Human qualities & organisational design


Achieving good user experience is as much about the organisational challenge as it is about the design process.  

For this reason, I was intrigued by an invitation to The Foundation’s discussion of ‘Human organisations are what we need but not what we want’.  An opportunity, perhaps, to better understand how companies can prioritise the characteristics which inspire people to do their best work and remain focused on the goals of their customers.

The Foundation’s Charlie Dawson challenged participants to consider their responsibilities as leaders of large organisations, what qualities they wanted their staff to represent and how those qualities related to the priorities of their customers.  

Further thoughts were offered by Anthony Painter, the political researcher, Benjamin Pope, a conductor and musical director of the Royal Ballet of Flanders, and Zarine Kharas, founder and Chief Executive of JustGiving, the fundraising web-site which has helped about 21 million people raise £1.5 billion.

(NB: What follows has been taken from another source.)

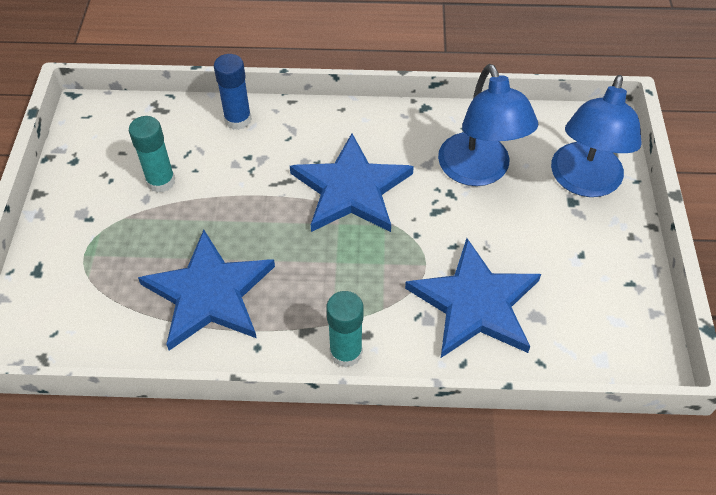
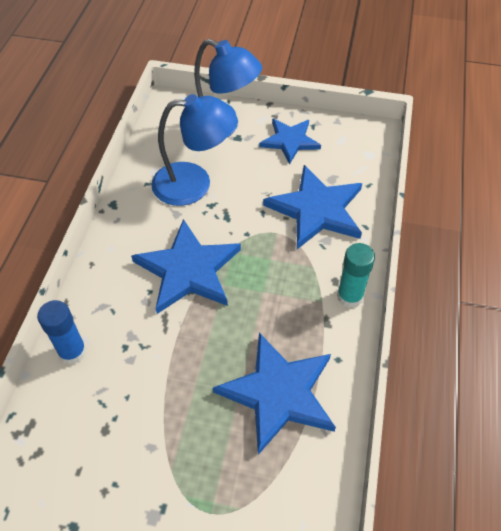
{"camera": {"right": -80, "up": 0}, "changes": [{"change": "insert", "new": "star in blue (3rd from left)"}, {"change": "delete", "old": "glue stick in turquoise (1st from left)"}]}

The conversation was wide ranging and highlighted the overall challenge organisations face as they grow and it becomes easier to hide from the customer. Three points struck me as particularly insightful and closely related to the issues facing members of the MEX community:

Zarine Kharas spoke about her insistence that staff avoid choosing ‘soft consensus’ and instead encourages a spirit of enquiry where argument is seen as a necessary and productive part of ensuring good ideas succeed, even when they may seem difficult to achieve. These should be measured, she said, not by the nebulous, company-centric metric of ‘efficiency’ but rather by their ‘effectiveness’ at solving customer problems.

Benjamin Pope spoke eloquently and with self-deprecating humour about the complex role of the conductor. He remarked on the importance of allowing the specialist, individual talents of every member of the orchestra to be heard, while maintaining the overall sound.

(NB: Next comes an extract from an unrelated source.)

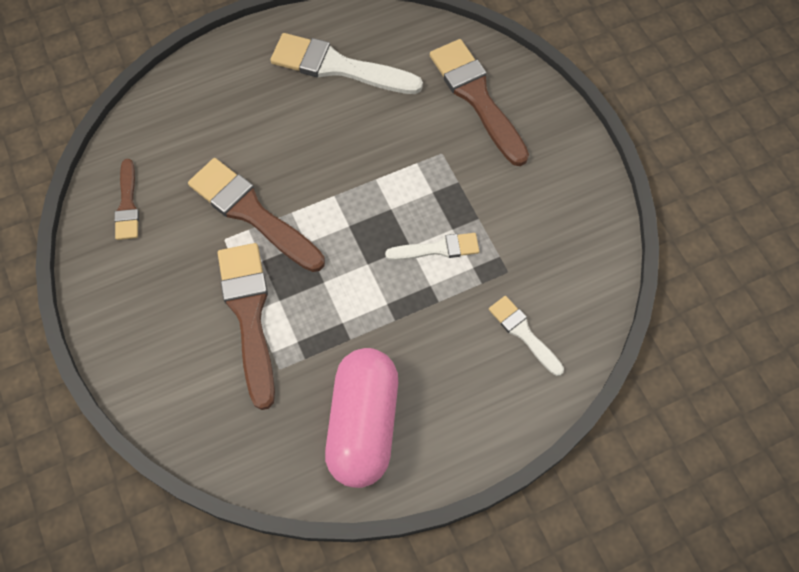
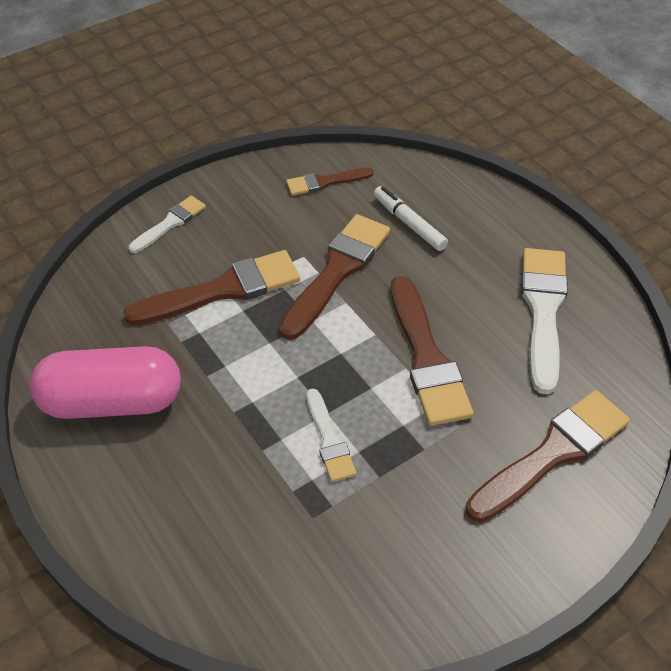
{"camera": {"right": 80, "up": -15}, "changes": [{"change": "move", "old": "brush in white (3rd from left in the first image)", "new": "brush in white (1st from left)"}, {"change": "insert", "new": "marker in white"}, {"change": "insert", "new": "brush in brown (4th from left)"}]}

Finally, Kharas spoke about taking a conscious choice to never impose a rule book. It was when individuals were trusted to do the right thing that they did their finest work, a level unachievable by instruction alone.

Lamenting the diluting effect of company bureaucracy is a common refrain among designers.  It can be be frustrating to watch the solution to users’ actual needs distorted by the lens of corporate politics.  By the time the original design reaches the market, a succession of  human filters – concerned with goals unrelated to user priorities – have transformed it into something which no longer provides good customer experience.

Healthy design, it seems, starts with a healthy organisation.